50 Wenn du meine Töchter mißhandelst und wenn du zu meinen Töchtern hinzu andere Frauen nimmst und kein Mensch dazwischen tritt, siehe, so ist doch Gott Zeuge zwischen mir und dir!
Jeźli będziesz trapił córki moje, i jeźli pojmiesz żony nad córki moje, nie masz tu nikogo między nami; bacz, że Bóg jest świadkiem między mną i między tobą.
51 Weiter sprach Laban zu Jakob: Siehe, dieser Wall und dieses Denkmal, das ich errichtet habe zwischen mir und dir
I rzekł nad to Laban do Jakóba: Oto, ta kupa kamieni, i oto, znak ten, którym postanowił między mną i między tobą.
52 dieser Wall sei Zeuge und dieses Denkmal ein Zeugnis dafür, daß ich niemals über diesen Wall hinaus zu dir kommen will und daß auch du niemals in böser Absicht über diesen Wall oder über dieses Denkmal hinaus zu mir kommen sollst.
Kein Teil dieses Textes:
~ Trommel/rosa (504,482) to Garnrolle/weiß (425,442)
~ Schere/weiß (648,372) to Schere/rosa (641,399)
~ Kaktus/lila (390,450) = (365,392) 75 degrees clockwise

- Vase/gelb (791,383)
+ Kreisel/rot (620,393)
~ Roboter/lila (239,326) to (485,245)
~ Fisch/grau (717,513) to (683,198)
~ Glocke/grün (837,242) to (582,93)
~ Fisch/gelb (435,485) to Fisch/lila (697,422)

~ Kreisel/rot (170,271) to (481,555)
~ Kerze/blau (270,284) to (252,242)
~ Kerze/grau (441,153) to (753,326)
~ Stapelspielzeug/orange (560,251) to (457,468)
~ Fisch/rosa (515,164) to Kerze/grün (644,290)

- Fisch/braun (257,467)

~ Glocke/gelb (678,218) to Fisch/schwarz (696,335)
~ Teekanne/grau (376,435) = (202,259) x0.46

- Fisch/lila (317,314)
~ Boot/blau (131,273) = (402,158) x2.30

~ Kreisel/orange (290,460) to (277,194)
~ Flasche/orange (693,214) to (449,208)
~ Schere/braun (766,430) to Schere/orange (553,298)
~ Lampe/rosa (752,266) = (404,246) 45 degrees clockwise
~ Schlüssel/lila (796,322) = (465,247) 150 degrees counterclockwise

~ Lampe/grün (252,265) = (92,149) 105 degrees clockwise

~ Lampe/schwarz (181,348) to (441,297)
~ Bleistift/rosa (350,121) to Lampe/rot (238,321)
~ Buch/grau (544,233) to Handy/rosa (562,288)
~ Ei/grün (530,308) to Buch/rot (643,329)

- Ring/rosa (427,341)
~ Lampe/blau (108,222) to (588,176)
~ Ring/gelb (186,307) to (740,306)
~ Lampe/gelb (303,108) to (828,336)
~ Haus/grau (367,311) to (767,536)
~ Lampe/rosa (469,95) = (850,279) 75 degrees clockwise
Świadkiem ta kupa, i świadkiem ten znak będzie tego, iż ja do ciebie nie pójdę dalej za tę kupę, i ty też nie pójdziesz do mnie za tę kupę, i za ten znak, na złe.
53 Der Gott Abrahams und der Gott Nahors sei Richter zwischen uns, der Gott ihrer Väter! Jakob aber schwur bei der Furcht seines Vaters Isaak.
Bóg Abrahamów i Bóg Nachorów niechaj rozsądzą między nami, Bóg ojca ich. Przysiągł tedy Jakób przez strach ojca swego Izaaka.
54 Und Jakob brachte ein Opfer auf dem Berge und lud seine Brüder ein zu essen; und sie aßen und übernachteten auf dem Berg.
I nabił Jakób bydła na górze, i wezwał braci swej ku jedzeniu chleba. Tedy jedli chleb, i nocowali na onej górze.
55 Und Laban stand am Morgen früh auf, küßte seine Söhne und Töchter, segnete sie, ging und kehrte wieder an seinen Ort zurück.
Potem Laban wstawszy bardzo rano, pocałował syny swoje i córki swe, i błogosławił im; a odszedłszy, wrócił się Laban na miejsce swoje.